# Attachment Style Prediction

## Prerequisites

Follow the instructions in the `synthetic_agents` project before executing the instructions below.

### Installation

Install the project with `poetry`.
```
poetry install
```

## Creating new agents and chats

To create 60 user agents, 20 per attachment style as in the paper, do:
```
make create_agents
```

Alternatively, one can create new agents with a specific attachment style with the following call 
(adjust parameters to your needs): 
```
@TOKENIZERS_PARALLELISM=0 vector_db_local_dir="../.vector_db" db_local_dir="../.relational_db" ./bin/generate_synthetic_agents --aai_interviewer_id=1 --num_agents=20 --num_life_memories=10 --prompt_template_version="1.0.0" --attachment_style="avoidant" --report_dir="../logs"
```

A CSV file for each attachment style and details about the created agents and chats will be saved 
in the `logs` folder in the attachment style project root directory. Use the chat IDs there to 
configure the file `attachment_style/asset/chats_per_attachment_style.json` appropriately before 
playing the chats as detailed next.

**Note:** 
1. In either case, make sure to provide a valid OpenAI key in the environment variable 
`open_ai_api_key` so that user profiles and life facts can be generated by GPT-4.
2. Make sure to provide a valid ID for the interviewer agent and version for the prompt template 
used by the user agent. Both of these should have been created previously by following the 
instructions the `synthetic_agents` project.
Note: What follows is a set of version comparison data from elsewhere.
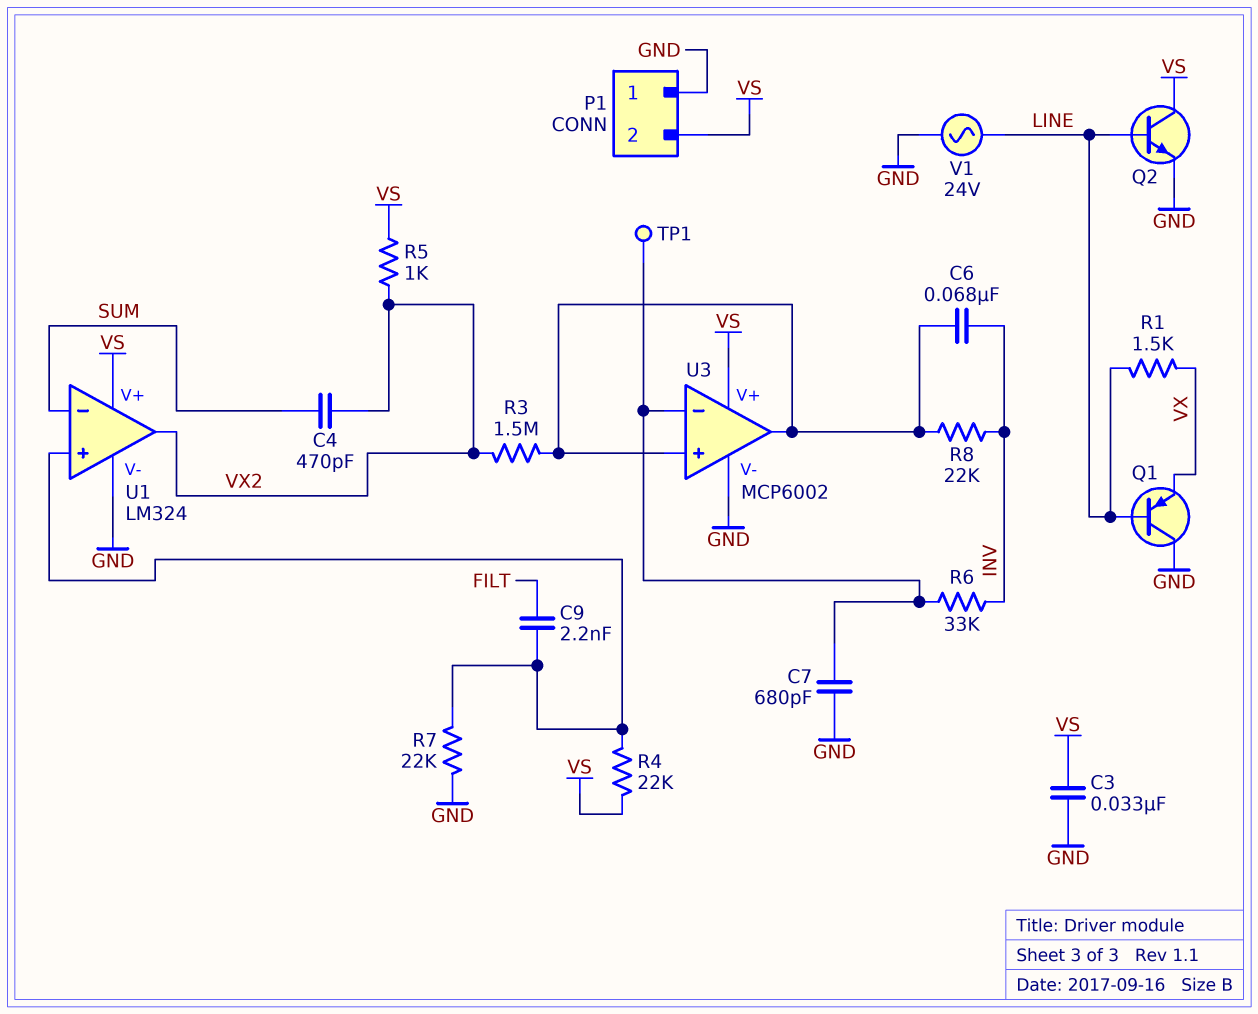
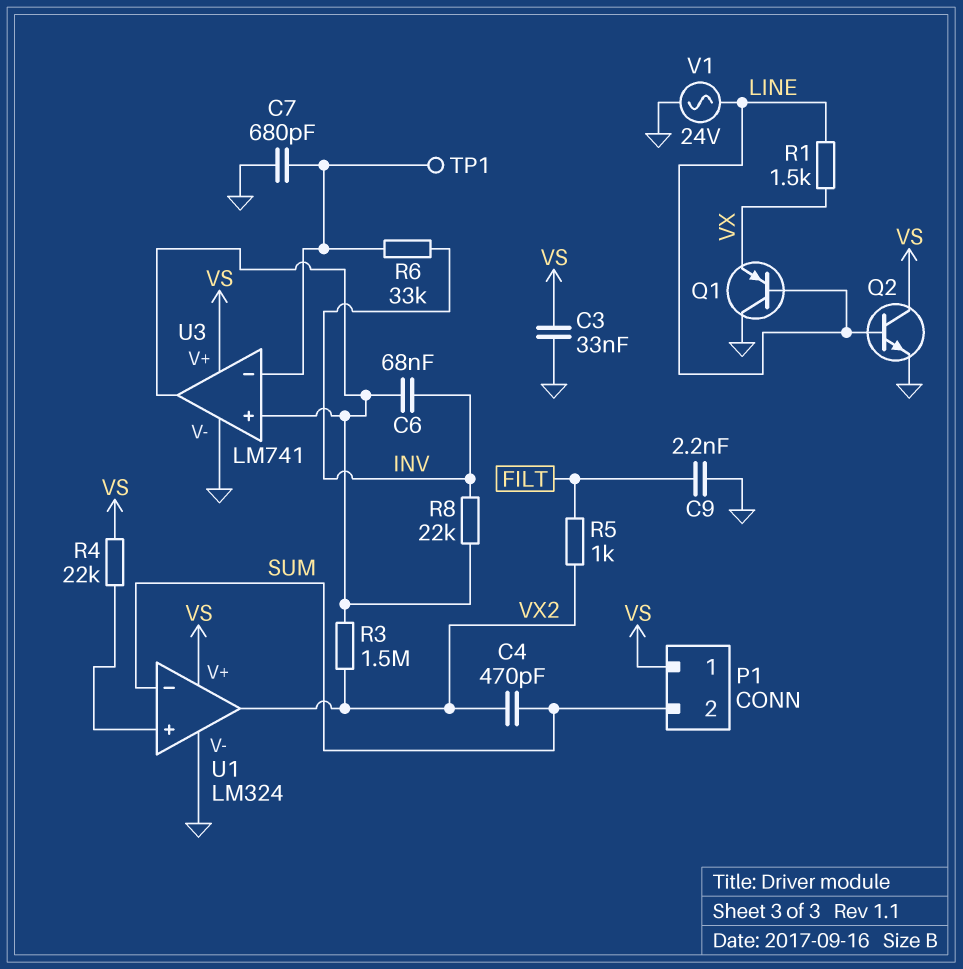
C9: 2.2nF (FILT, U1/in+) -> 2.2nF (FILT, GND)
P1 pin 1: GND -> VS
P1 pin 2: VS -> SUM
R5: 1k (VS, VX2) -> 1k (FILT, VX2)
R7: 22k (GND, U1/in+) -> none
U3: MCP6002 -> LM741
## Generating AAI chat data

To play the synthetic interviews with the agents created by the command above, do:
```
make generate_aai_data
```

Make sure the file `attachment_style/asset/chats_per_attachment_style.json` contains the IDs of 
the chats associated with the different attachment styles. You can get these IDs from the reports 
generated at the end of the agent creation process.

The synthetic data will be saved in the directory specified in the environment variable 
`datasets_dir`, which by default is a folder called `datasets` located under the attachment style 
project root directory.

**Note:** Make sure to provide a valid OpenAI key in the environment variable 
`open_ai_api_key` and a valid anthropic key in the environment variable `anthropic_api_key` so 
that the chats can be played using both models.

## Embedding exchanges

After generating synthetic data, use the command below to update the CSV files with OpenAI 
embeddings for both answers and questions generated by the agents.
```
make embed_answers
```

We use the `text-embedding-3-small` OpenAI embedding model.

**Note:** We already provide GPT4 and Claude-3 Opus synthetic data in the `datasets` folder. They 
already contain these embeddings. One only needs to execute the command in this section if they 
are generating synthetic data from scratch.

## Reproducing the results of the paper
We provide GPT-4 and Claude 3 Opus synthetic datasets. Paste the human dataset file and the full 
assessment summary of the labeled data file under the `datasets` folder and execute 
`attachment_style/notebook/experiments_for_paper.ipynb`.